25 Supplementary powers of Upper Tribunal

(1) In relation to the matters mentioned in subsection (2), the Upper Tribunal—

(a) has, in England and Wales or in Northern Ireland, the same powers, rights, privileges and authority as the High Court, and

(b) has, in Scotland, the same powers, rights, privileges and authority as the Court of Session.

(2) The matters are—

(a) the attendance and examination of witnesses,

(b) the production and inspection of documents, and

(c) all other matters incidental to the Upper Tribunal’s functions.

(3) Subsection (1) shall not be taken—

(a) to limit any power to make Tribunal Procedure Rules;

(b) to be limited by anything in Tribunal Procedure Rules other than an express limitation.

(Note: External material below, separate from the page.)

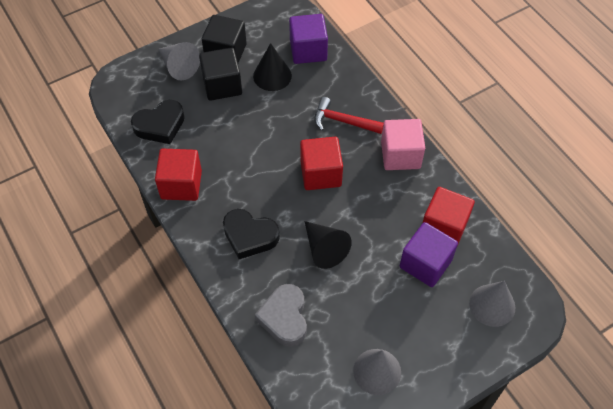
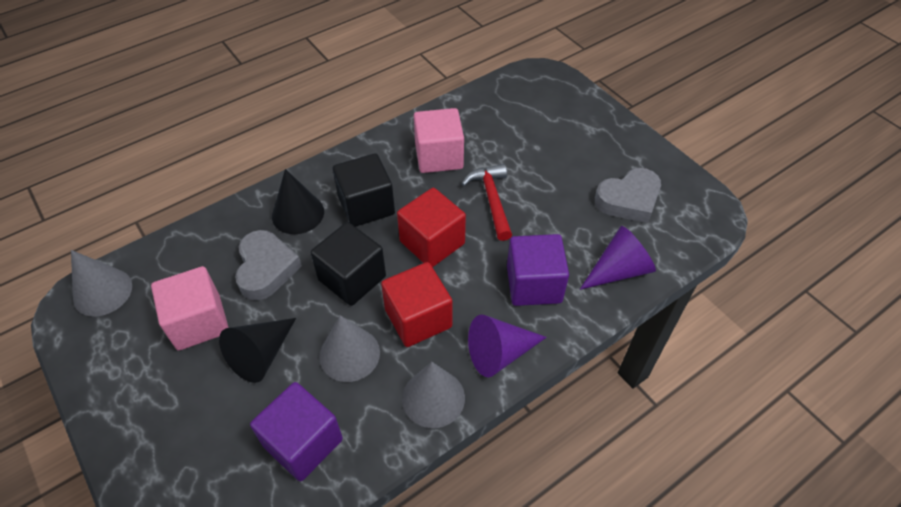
black heart: 2 -> 0
grey heart: 1 -> 2
pink cube: 1 -> 2
purple cone: 0 -> 2
red cube: 3 -> 2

(4) A power, right, privilege or authority conferred in a territory by subsection (1) is available for purposes of proceedings in the Upper Tribunal that take place outside that territory (as well as for purposes of proceedings in the tribunal that take place within that territory).

26 First-tier Tribunal and Upper Tribunal: sitting places

Each of the First-tier Tribunal and the Upper Tribunal may decide a case—

(a) in England and Wales,

(b) in Scotland, or

(c) in Northern Ireland,

even though the case arises under the law of a territory other than the one in which the case is decided.

27 Enforcement

(1) A sum payable in pursuance of a decision of the First-tier Tribunal or Upper Tribunal made in England and Wales—

(a) shall be recoverable as if it were payable under an order of a county court in England and Wales;

(b) shall be recoverable as if it were payable under an order of the High Court in England and Wales.

(2) An order for the payment of a sum payable in pursuance of a decision of the First-tier Tribunal or Upper Tribunal made in Scotland (or a copy of such an order certified in accordance with Tribunal Procedure Rules) may be enforced as if it were an extract registered decree arbitral bearing a warrant for execution issued by the sheriff court of any sheriffdom in Scotland.

(3) A sum payable in pursuance of a decision of the First-tier Tribunal or Upper Tribunal made in Northern Ireland—

(a) shall be recoverable as if it were payable under an order of a county court in Northern Ireland;

(b) shall be recoverable as if it were payable under an order of the High Court in Northern Ireland.

(4) This section does not apply to a sum payable in pursuance of—

(a) an award under section 16(6), or

(b) an order by virtue of section 21(1).

(5) The Lord Chancellor may by order make provision for subsection (1) or (3) to apply in relation to a sum of a description specified in the order with the omission of one (but not both) of paragraphs (a) and (b).

(6) Tribunal Procedure Rules—

(a) may make provision as to where, for purposes of this section, a decision is to be taken to be made;

(b) may provide for all or any of subsections (1) to (3) to apply only, or not to apply except, in relation to sums of a description specified in Tribunal Procedure Rules.